Some of you will understand the subject of this post as I continue to make these posts and you keep reading.
As my mother continued to need more help ambulating, such as getting up from the bed to use the restroom, Bub would occasionally see me assist her. In my eyes, the straw that broke the camel’s back in that it actually got my mother told that she was no longer allowed to talk to that child of mine (for what would become the rest of her life) was him coming into the room and getting up on her bed while I had her in the restroom. I would have asked him to leave the room, or walked away from her long enough to get him to leave the room, if I could have walked away from her long enough to do so, but at that time I could not. She decided to shout at him as I was assisting her, to the point that I could see spit fly out from her mouth and the veins bulge in her neck, that he was — and I’m just going to quote her on this — a “broken, retarded piece of shit”. I could see him react to this, even though his communicative delay meant that he might not have understood the meaning of those words. But there was the intent, and there was the tone. (Some of the people who wonder why I continue to refuse to forgive her to this day speculate that she might have done this “because she had a brain tumor removed”, “because she was undergoing cancer treatment”, or “because she was losing her mind at the end,” quite likely having developed dementia toward the end of it. To me, there was absolutely no excuse at the end of any of it to make it clear that she did not like one child of mine while continuing to treat the other child like nothing at all had changed, and someone should have held her as accountable as she could have been held during periods of lucidity. My job was protecting my child.)

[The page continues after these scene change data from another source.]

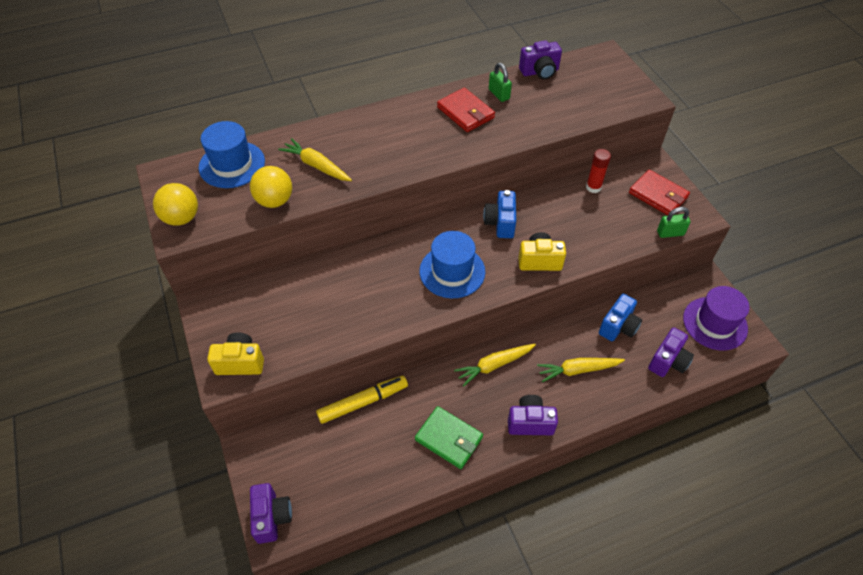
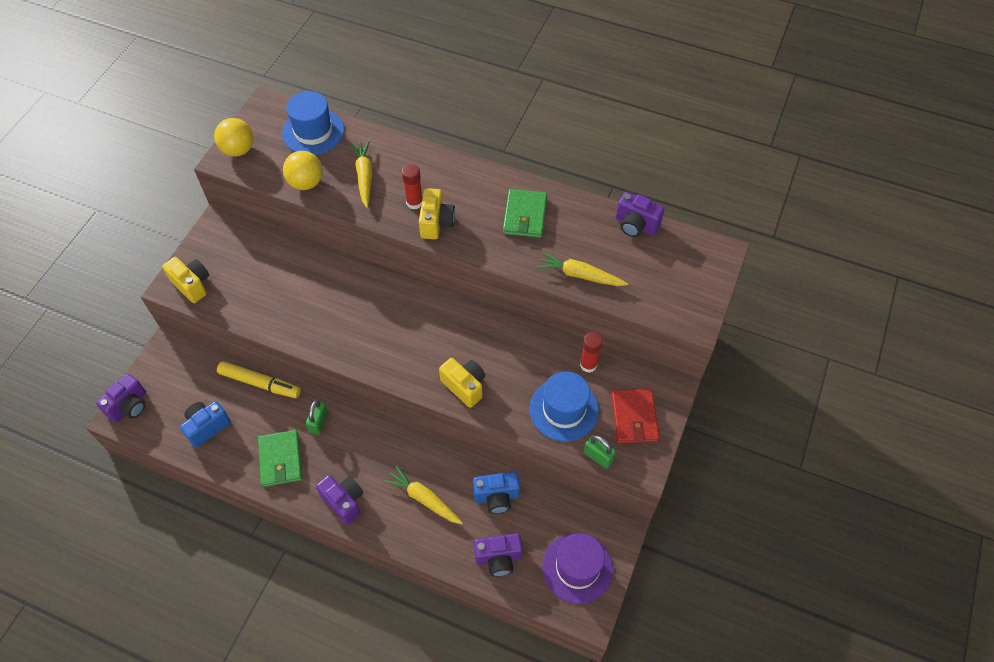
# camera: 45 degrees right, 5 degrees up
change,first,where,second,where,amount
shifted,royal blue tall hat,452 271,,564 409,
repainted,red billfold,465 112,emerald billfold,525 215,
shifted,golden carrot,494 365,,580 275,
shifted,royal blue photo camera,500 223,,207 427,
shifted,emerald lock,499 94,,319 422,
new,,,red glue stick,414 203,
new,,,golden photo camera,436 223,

Needless to say, we had an extremely long conversation about this after I had confirmed that she continued to be in a period of lucidity. I was completely civil during this conversation, but I was not polite. She was told that she was no longer allowed to talk to that child of mine, bar one incident that I will later write about. I made sure that she heard, and understood, every word that I had to say. She did not appear to like being held accountable for this, but I made sure that she was, and I made sure that she would be keeping her mouth shut about however she felt about this child of mine whenever he might inadvertently have been around her or within earshot of her from that point forward. And, from that point on, she did exactly that.
It would be the last time that she ever said anything insulting about my child where he could hear it.
I made sure that Bub knew, with the words that came out of my mouth, with my tone, and with my intent, that he was absolutely none of those things. That he would never be any of those things, and that was final.
From that point on, it seemed as though he believed me and trusted me a lot more than he trusted Grandma.
I was glad for this, and I was thankful for this, because it would make the coming months easier to deal with.